築古マンションの防犯課題に新提案 くじらリアルエステートテック、スマホ連携型「ハイブリッド・オートロック」を開発

 株式会社くじらリアルエステートテックは、スマートフォンアプリとエレベーター制御を連携させた新たなセキュリティシステム「ハイブリッド・オートロック」の開発に着手した。大規模な改修工事を行わずに、築古マンションのセキュリティ環境を実質的に向上させることを目的としており、2026年中の提供開始を目指す。

 築年数の古いマンションでは、オートロック未設置による不審者侵入リスクが課題となる一方、後付け工事には多額の費用や長期工期が必要となるケースが多い。同社の新システムは、既存のエレベーター設備を活用し、IT制御と簡易的な物理封鎖を組み合わせることで、低コストかつ短期間で「実質的なオートロック環境」を構築する点が特長だ。

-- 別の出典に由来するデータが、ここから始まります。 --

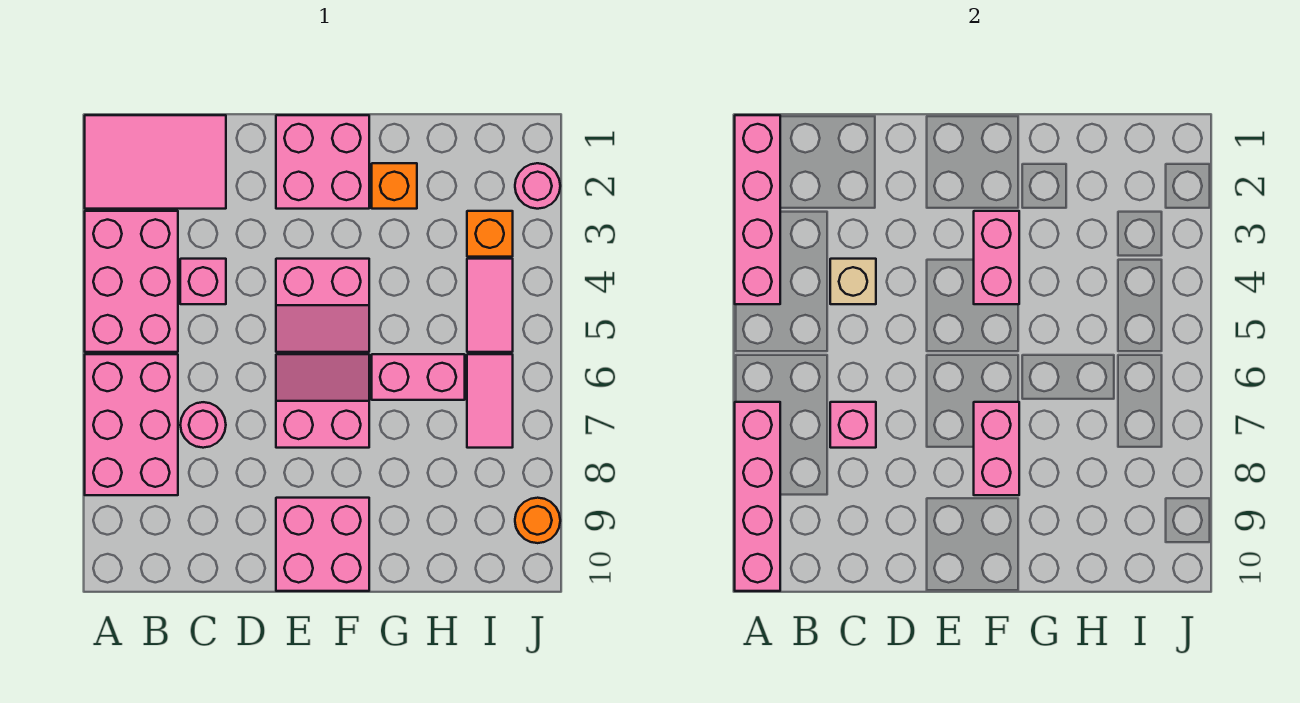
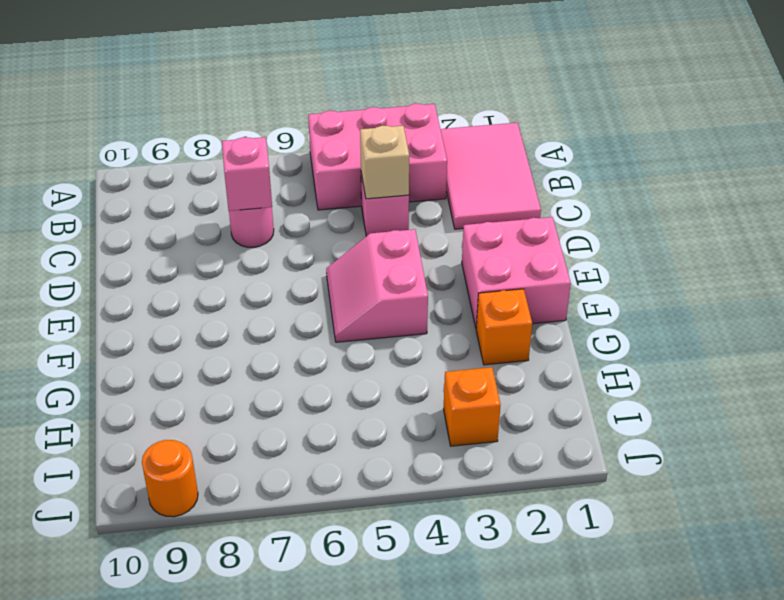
none -> pink brick A6:B8 level 1
none -> pink slope E6:F7 level 1 top 7
none -> pink brick E9:F10 level 1

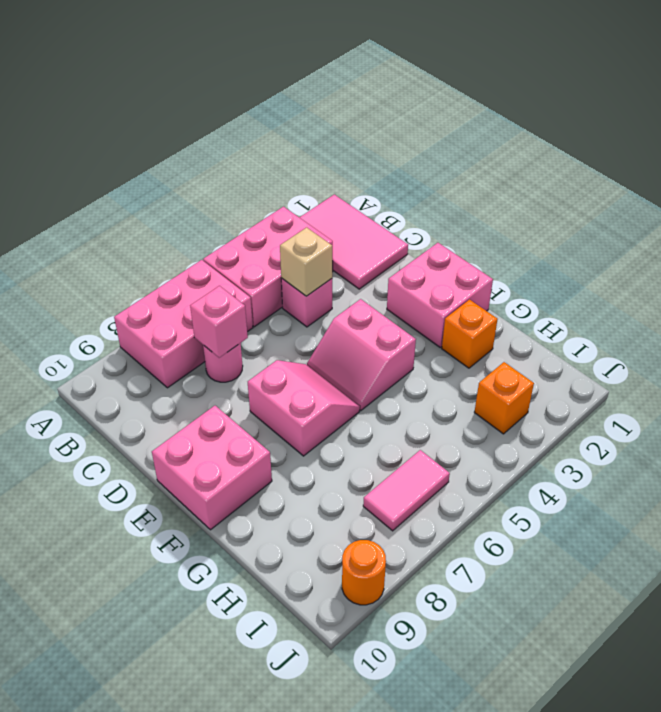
none -> pink brick G6:H6 level 1
none -> pink tile I4:I5 level 1
none -> pink round brick J2 level 1

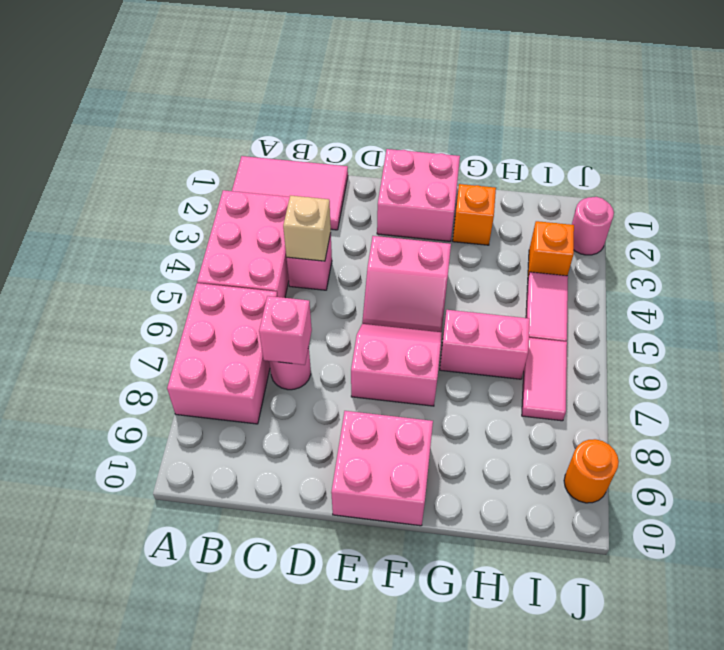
none -> pink brick A1:A4 level 2
none -> pink brick A7:A10 level 2
none -> pink brick F3:F4 level 2

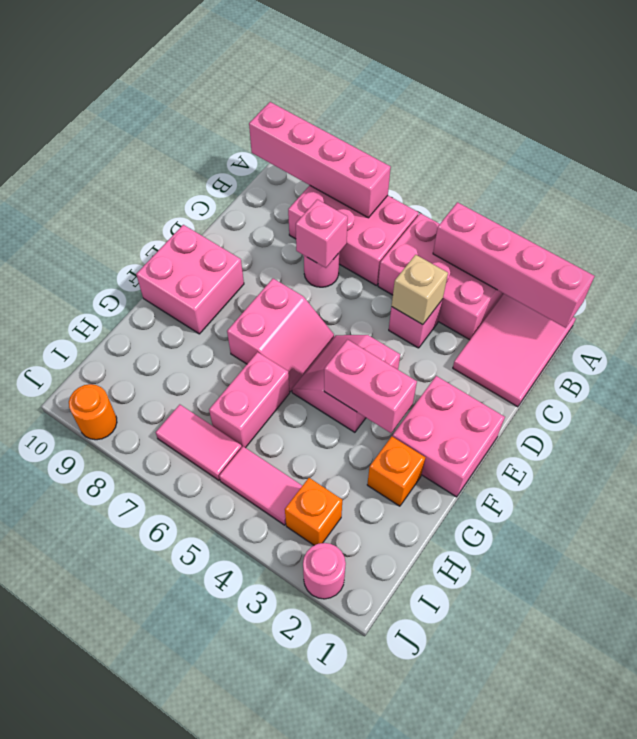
none -> pink brick F7:F8 level 2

 「ハイブリッド・オートロック」では、居住者が専用スマートフォンアプリやICカードを用いてエレベーターを呼び出し、居住階への移動を制御する。来訪者についても、インターホン応対後に居住者がアプリ操作を行うことで、スムーズな入館対応が可能となる。日常的な操作の延長で運用できるため、利便性と防犯性の両立を図れるとしている。

 さらに、外階段や開放廊下を有する築古マンション特有の構造に対応するため、1階の階段動線には物理的なセキュリティゲートの設置を想定。電源工事を伴わないメカニカル錠や既製スマートロックを活用し、侵入経路を限定することで、建物全体のセキュリティレベル向上を目指す。

 同社は本システムを、オートロック未設置の賃貸マンションを主な導入対象とし、入居者の安心感向上や物件価値の底上げにつなげたい考えだ。賃貸オーナーや管理会社、リフォーム会社にとっても、従来より導入ハードルの低いセキュリティ強化策として期待されている。

 フルスペックのオートロック導入までは踏み切れないものの、防犯対策を一段階引き上げたい――。こうしたニーズに応える現実的な選択肢として、「ハイブリッド・オートロック」の今後の展開が注目される。